D. A. Humphreys, R. D. Deranian, J. R. Ferron, A. W. Hyatt, R. D. Johnson, R. R. Khayrutdinov, R. J. La Haye, J. A. Leuer, B. G. Penaflor, J. T. Scoville, M. L. Walker, A. S. Welander
Fusion Science and Technology | Volume 48 | Number 2 | October 2005 | Pages 1249-1263
Technical Paper | DIII-D Tokamak - Technologies for Next-Step Devices | doi.org/10.13182/FST05-A1075
Articles are hosted by Taylor and Francis Online.

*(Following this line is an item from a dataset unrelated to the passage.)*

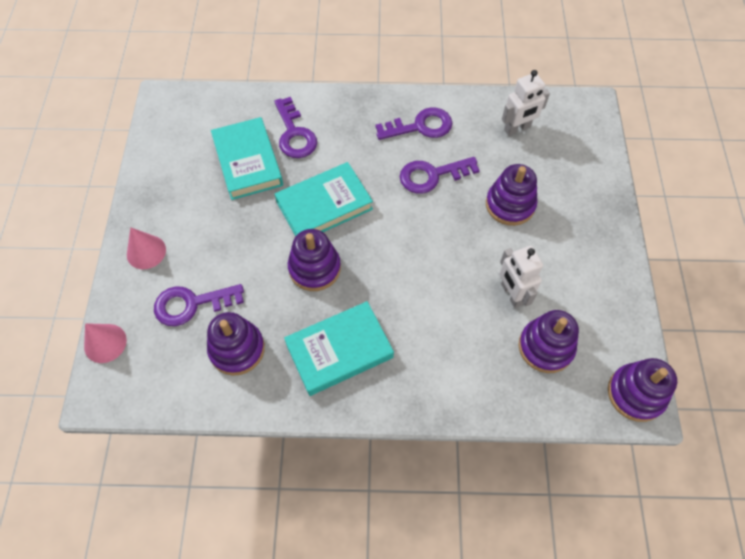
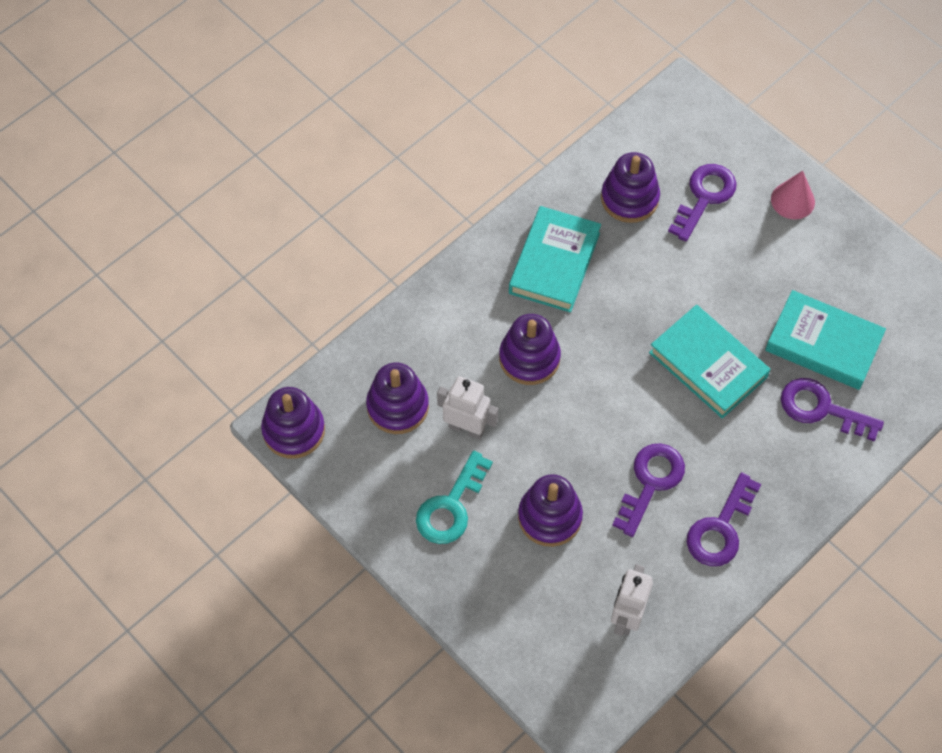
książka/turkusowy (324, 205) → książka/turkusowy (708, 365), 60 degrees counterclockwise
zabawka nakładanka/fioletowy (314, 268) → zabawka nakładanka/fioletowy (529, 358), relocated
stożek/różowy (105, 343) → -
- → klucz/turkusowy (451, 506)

The integrated plasma control approach provides a systematic method for designing plasma control algorithms with high reliability and for confirming their performance off-line prior to experimental implementation. This approach includes construction of plasma and system response models, validation of models against operating experiments, design of integrated controllers that operate in concert with one another as well as with supervisory modules, simulation of control action against off-line and actual machine control platforms, and iteration of the design-test loop to optimize performance. Using this approach, required levels of robustness to model uncertainties and off-normal events can be quantified and incorporated in the design process. The DIII-D digital plasma control system (PCS) enables application of this method by providing a flexible programming environment and an architecture for real-time parallel operation of a set of computers that executes the large set of control algorithms needed for exploration of the advanced tokamak regime. The present work describes the DIII-D PCS and the approach, benefits, and progress made in integrated plasma control as applied to the DIII-D tokamak, with implications for the International Thermonuclear Experimental Reactor design and other next-generation tokamaks.